Nataf-based probabilistic buffeting prediction of overhead transmission lines under multi-dimensional turbulent wind excitation

The overhead transmission line (OTL) is a complex nonlinear system susceptible to turbulence-induced buffeting. Classical one-dimensional buffeting analysis overlooks potential vertical turbulence. Additionally, the turbulence parameters associated with stochastic wind fields are simply assumed to be deterministic. Such simplified schemes might cause severe misestimation of extreme responses. Therefore, this paper presents a Nataf-based probabilistic buffeting prediction framework of OTLs under multi-dimensional turbulent wind. Initially, a two-dimensional influence line method is introduced to replace the time-consuming nonlinear finite element analysis (NFEA). Subsequently, Nataf transformation is employed to generate turbulence parameter samples, effectively preserving the marginal probability distribution and correlation structure. Then, the three-dimensional wind speeds are simultaneously synthesized, and the impact of turbulence parameter uncertainty on wind field characteristics is investigated.

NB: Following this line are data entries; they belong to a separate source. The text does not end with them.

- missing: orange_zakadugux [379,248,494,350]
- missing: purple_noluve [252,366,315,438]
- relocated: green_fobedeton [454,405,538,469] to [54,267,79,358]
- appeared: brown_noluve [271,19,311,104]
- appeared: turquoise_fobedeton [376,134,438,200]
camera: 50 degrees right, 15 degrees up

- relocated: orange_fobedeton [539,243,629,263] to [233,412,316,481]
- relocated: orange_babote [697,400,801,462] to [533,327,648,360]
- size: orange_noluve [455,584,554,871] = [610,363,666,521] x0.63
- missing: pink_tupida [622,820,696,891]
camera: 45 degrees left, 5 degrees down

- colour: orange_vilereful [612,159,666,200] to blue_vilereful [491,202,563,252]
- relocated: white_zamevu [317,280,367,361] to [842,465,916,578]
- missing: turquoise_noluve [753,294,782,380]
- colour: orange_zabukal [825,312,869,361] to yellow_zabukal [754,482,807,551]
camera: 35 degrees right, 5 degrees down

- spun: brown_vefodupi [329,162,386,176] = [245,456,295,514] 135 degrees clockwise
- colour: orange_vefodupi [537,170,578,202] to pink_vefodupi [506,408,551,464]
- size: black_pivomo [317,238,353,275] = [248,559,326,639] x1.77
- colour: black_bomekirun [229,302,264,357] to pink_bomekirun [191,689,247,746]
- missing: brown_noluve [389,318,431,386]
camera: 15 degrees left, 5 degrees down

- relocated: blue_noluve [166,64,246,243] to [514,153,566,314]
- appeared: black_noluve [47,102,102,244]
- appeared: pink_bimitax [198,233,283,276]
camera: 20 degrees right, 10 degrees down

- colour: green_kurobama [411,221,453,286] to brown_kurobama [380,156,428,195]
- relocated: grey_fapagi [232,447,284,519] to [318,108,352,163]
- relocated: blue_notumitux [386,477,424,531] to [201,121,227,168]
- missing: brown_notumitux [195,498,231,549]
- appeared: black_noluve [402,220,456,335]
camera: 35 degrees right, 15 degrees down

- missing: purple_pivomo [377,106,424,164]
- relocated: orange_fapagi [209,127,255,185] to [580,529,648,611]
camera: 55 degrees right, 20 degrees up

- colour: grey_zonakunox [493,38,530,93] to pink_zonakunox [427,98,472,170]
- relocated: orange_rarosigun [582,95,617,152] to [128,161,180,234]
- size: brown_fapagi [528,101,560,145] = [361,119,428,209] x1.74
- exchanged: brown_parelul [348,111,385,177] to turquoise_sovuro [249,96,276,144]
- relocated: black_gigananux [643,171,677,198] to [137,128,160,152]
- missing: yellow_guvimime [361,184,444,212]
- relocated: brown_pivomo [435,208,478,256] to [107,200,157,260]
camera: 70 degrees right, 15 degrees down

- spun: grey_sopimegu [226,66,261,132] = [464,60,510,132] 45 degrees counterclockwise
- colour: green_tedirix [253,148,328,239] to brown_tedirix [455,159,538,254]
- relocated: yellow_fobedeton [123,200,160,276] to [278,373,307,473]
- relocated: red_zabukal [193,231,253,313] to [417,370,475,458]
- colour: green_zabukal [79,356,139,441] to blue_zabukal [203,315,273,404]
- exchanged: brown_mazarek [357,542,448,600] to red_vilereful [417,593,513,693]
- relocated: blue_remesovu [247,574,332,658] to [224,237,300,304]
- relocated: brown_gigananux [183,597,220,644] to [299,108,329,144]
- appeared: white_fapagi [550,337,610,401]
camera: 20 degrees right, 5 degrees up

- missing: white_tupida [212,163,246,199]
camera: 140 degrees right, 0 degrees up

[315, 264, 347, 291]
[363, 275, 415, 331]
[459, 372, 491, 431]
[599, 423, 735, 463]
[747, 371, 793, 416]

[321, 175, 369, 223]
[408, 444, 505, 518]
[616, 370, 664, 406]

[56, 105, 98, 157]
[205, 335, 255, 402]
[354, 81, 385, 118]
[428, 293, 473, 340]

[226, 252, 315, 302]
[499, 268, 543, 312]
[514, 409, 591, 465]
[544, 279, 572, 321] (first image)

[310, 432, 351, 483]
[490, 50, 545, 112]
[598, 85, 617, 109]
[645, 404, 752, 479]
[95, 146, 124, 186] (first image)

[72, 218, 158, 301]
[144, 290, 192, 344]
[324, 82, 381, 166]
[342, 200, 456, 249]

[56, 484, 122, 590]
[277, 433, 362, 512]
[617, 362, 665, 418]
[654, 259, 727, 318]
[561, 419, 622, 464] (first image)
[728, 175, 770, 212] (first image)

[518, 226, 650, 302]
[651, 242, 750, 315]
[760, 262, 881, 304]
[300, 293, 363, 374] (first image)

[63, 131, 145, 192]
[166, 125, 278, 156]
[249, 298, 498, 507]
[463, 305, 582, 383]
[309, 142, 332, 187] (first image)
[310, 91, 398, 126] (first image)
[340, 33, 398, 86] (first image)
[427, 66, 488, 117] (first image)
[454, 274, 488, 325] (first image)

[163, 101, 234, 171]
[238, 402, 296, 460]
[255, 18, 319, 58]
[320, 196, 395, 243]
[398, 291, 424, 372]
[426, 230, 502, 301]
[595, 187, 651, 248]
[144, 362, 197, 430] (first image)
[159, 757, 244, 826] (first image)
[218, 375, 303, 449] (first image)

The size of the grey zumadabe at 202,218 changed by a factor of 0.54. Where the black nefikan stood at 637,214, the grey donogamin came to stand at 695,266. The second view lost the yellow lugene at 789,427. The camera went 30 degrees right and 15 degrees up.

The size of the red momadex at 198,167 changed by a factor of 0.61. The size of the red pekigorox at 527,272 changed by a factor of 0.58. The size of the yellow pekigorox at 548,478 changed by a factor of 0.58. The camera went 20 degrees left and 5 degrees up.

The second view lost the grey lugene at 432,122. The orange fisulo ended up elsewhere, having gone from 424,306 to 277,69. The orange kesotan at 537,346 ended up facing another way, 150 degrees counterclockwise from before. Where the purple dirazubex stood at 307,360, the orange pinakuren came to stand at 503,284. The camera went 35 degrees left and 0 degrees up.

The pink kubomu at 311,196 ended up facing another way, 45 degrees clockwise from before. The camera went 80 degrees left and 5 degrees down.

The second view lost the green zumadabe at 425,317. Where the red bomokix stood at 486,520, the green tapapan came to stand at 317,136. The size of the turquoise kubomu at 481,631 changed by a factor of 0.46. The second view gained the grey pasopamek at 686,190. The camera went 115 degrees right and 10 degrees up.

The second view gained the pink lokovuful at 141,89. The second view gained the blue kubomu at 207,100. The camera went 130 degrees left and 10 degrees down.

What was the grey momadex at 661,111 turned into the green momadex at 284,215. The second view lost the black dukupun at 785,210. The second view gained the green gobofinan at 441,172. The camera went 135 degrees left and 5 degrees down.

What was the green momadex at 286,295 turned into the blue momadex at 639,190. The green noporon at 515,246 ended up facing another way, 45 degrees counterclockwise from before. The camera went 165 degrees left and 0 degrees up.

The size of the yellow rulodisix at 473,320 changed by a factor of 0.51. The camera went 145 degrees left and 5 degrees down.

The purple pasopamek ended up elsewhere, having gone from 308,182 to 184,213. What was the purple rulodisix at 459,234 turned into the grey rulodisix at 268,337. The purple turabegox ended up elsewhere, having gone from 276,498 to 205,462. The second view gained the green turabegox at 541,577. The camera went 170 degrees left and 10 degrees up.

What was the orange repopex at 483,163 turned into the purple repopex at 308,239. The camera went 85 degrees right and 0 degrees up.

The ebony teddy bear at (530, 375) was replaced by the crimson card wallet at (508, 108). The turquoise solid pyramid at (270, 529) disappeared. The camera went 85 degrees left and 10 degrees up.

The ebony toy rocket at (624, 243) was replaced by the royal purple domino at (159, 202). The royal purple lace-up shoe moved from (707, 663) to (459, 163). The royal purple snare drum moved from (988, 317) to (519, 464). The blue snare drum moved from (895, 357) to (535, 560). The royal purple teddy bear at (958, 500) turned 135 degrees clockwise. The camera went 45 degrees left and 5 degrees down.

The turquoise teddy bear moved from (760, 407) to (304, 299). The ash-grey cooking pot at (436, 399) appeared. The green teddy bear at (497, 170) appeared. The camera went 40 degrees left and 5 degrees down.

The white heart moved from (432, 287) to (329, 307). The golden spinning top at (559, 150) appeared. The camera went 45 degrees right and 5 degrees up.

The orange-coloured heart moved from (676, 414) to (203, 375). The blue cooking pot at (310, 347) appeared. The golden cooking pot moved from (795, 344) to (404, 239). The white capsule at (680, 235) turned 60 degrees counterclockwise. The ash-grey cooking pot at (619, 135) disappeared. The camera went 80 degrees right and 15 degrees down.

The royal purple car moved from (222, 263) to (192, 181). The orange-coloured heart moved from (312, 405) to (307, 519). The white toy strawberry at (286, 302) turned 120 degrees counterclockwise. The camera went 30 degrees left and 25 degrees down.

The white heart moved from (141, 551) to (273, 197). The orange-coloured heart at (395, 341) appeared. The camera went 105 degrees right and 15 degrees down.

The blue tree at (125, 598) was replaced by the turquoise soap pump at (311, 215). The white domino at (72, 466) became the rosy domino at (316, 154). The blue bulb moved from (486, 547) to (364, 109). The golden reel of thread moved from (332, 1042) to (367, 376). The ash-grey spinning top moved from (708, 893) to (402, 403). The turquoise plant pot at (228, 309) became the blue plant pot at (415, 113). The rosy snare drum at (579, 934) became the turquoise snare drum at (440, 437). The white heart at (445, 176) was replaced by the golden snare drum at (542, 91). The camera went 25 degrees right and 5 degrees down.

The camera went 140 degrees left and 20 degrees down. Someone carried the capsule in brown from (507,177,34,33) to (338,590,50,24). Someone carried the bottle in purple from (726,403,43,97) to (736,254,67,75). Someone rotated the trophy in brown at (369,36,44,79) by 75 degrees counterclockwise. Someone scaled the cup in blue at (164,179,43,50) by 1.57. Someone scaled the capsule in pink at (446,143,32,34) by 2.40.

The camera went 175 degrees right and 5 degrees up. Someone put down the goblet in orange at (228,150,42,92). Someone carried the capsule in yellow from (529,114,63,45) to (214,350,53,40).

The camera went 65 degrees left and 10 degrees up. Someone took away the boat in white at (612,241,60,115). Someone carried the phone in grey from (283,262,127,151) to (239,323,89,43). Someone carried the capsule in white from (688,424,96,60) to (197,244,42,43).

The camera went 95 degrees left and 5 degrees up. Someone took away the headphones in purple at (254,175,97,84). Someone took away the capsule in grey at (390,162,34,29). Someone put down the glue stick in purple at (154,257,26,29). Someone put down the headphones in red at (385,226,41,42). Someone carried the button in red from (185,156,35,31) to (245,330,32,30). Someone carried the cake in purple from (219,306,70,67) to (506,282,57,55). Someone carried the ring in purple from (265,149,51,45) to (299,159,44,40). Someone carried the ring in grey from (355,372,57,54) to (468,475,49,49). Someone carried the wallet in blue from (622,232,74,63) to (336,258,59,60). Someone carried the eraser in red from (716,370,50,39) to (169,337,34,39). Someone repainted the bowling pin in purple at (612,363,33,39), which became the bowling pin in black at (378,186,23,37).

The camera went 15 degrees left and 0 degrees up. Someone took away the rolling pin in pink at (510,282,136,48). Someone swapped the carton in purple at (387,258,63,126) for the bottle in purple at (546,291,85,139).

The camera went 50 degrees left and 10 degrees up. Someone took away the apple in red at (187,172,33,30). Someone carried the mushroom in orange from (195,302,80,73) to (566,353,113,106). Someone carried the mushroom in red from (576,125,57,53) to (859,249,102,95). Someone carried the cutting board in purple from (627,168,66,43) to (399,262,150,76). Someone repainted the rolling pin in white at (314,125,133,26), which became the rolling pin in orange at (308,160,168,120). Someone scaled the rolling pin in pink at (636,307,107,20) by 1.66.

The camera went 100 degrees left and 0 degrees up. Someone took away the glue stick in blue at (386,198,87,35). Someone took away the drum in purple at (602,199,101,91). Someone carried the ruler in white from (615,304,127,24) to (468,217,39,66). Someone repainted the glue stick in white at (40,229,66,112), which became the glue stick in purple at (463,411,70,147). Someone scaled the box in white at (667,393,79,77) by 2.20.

Next, the time-frequency buffeting responses are analytically estimated, and a quantile-based approach is proposed to quantify the uncertainty of extreme buffeting responses. Finally, the stochastic sensitivity analyses are performed to determine the relative sensitivity of various responses to each turbulence parameter. The results demonstrate that the two-dimensional influence line method exhibits significant efficiency advantages; All deterministic extreme responses are less than the 0.5 quantile of uncertain results; The top three turbulence parameters in sensitivity ranking are identical under different conditions.